As Uncertain as Taxes 

Tax law must leave room for interpretation to be widely applicable. This room for interpretation creates 'legal uncertainty' and consequently opportunities for tax planning. I construct a novel measure of 'legal uncertainty' and show that higher ‘legal uncertainty’ affects multinational’s financial decisions and tax planning behavior by causing substitution of non-debt tax planning for debt-based planning. This substitution can help explain why the prior literature finds that leverage underreacts to tax-rate changes, as non-debt tax planning reduces the need for debt-based tax planning. The strength of the effect decreases when the probability of tax audits is high.  
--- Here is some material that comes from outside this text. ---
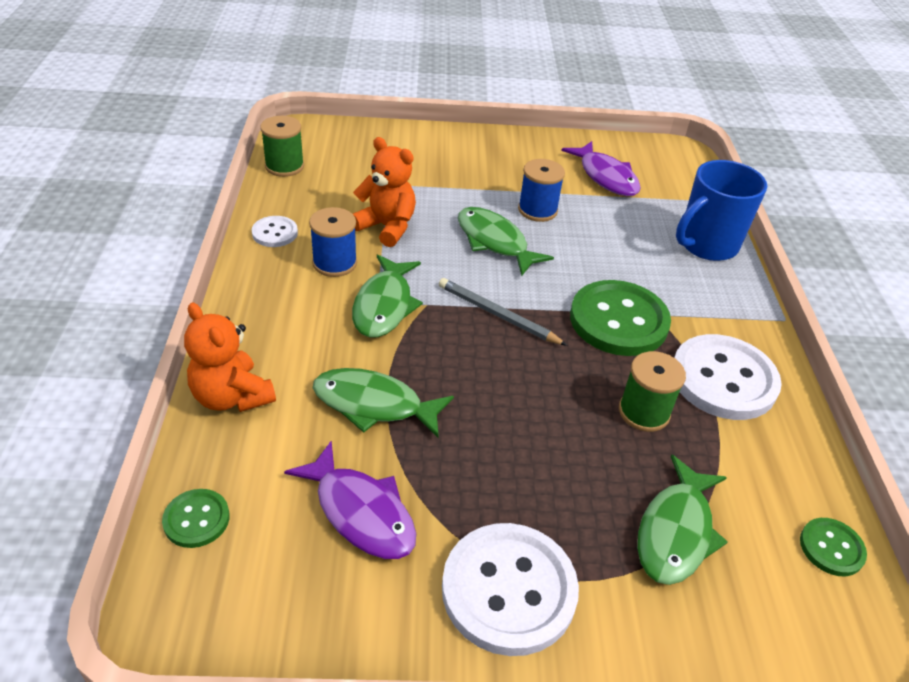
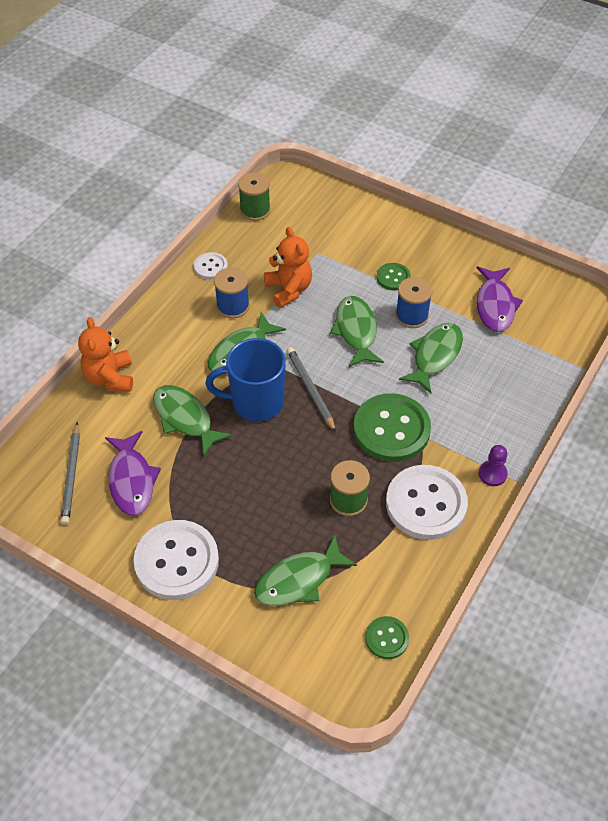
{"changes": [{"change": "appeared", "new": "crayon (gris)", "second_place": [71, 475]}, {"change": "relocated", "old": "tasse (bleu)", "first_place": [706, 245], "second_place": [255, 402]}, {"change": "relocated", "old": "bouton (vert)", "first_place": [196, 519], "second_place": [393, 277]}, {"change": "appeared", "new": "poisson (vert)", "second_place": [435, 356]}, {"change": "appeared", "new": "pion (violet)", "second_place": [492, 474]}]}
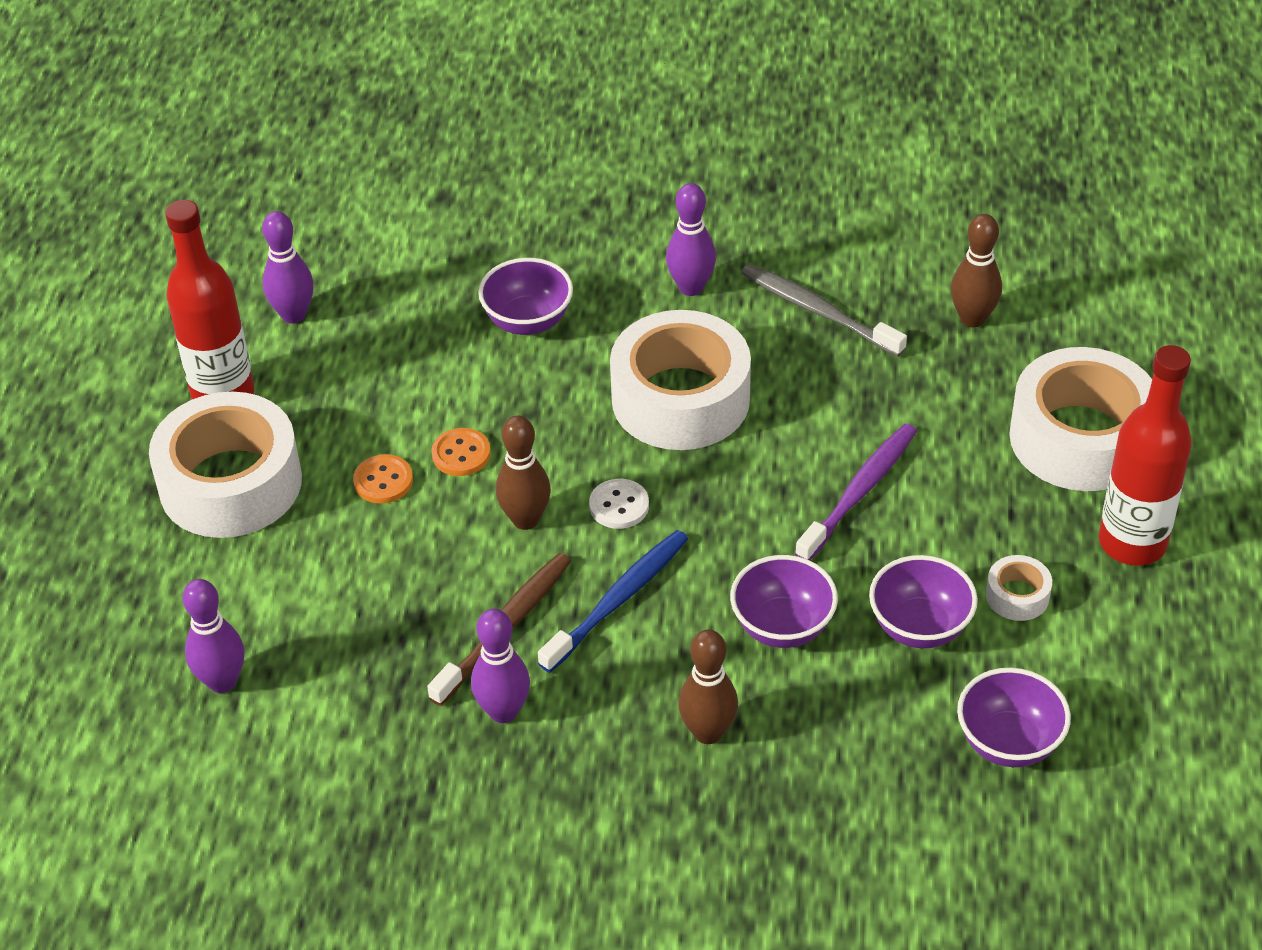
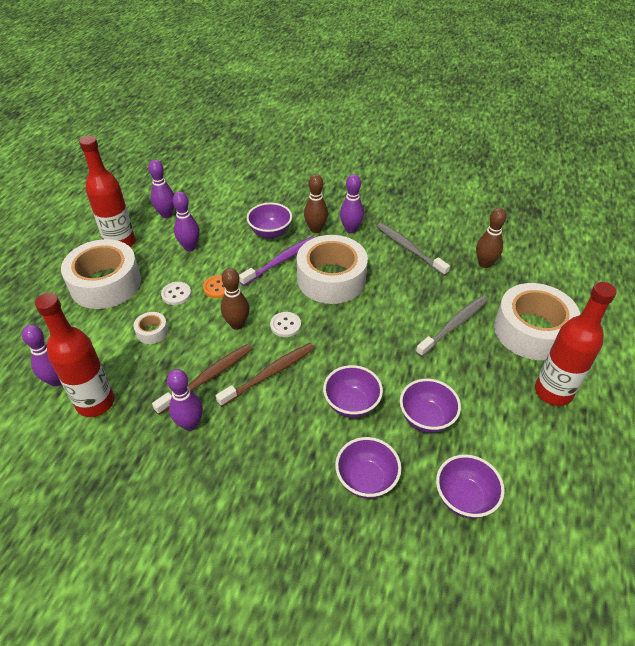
{"changes": [{"change": "appeared", "new": "bouteille (rouge)", "second_place": [95, 402]}, {"change": "relocated", "old": "ruban adhésif (blanc)", "first_place": [1017, 595], "second_place": [152, 332]}, {"change": "colour", "old": "bouton (orange)", "new": "bouton (blanc)", "first_place": [383, 481], "second_place": [176, 294]}, {"change": "appeared", "new": "quille (violet)", "second_place": [190, 247]}, {"change": "colour", "old": "brosse à dents (bleu)", "new": "brosse à dents (marron)", "first_place": [618, 600], "second_place": [270, 374]}, {"change": "relocated", "old": "brosse à dents (violet)", "first_place": [860, 491], "second_place": [281, 261]}, {"change": "relocated", "old": "quille (marron)", "first_place": [708, 732], "second_place": [316, 229]}, {"change": "appeared", "new": "bol (violet)", "second_place": [366, 480]}, {"change": "appeared", "new": "brosse à dents (gris)", "second_place": [454, 325]}]}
Presentations: EFMA 2019 annual meeting (winner John A. Doukas PhD. Conference Award), 5th Berlin-Vallendar Conference on Tax Research,  AFA 2018 annual meeting (poster session), Global Finance Conference 2018, Oxford Finance Job Market Workshop 2018, EAA Annual meeting 2023


Debt and Taxes: The Role of Corporate Group Structure               R&R RF

I show that the corporate group structure of a company affects its capital structure as a result of the expected tax-deductibility of losses on subsidiaries. The literature has identified two effects of corporate income tax rates on capital structure: the ‘local income effect’ or trade-off theory effect, and the ‘substitution effect’, which predicts that multinational companies shift debt to countries where it yields the highest tax benefit. Using recent theories on corporate group structures, I empirically show that there is a third effect, that is sizeable and can work in the opposite direction of the ‘substitution effect’. 

Presentations: EFMA 2018 annual meeting (nominated for John A. Doukas PhD. Conference Award), CEPR symposium 2018 (poster session), AFA annual meeting 2018 (poster session), EAA annual meeting 2018, FEBS 2018 annual meeting



Work in Progress


The Real Effects of Tax Avoidance. (with Mikael Homanen)

Companies which avoid taxes have higher after-tax returns to investment than non-tax avoiding companies. This crowds out competitor investment and drives up their labor costs.

Presentations: 6th Berlin-Vallendar Conference on Tax Research, EAA annual meeting 2021


 

Tax Avoidance and New Firm Entry. (with Mikael Homanen)

Tax avoidance increases after-tax returns. Companies can use this benefit to create barriers to entry, reducing new firm entry.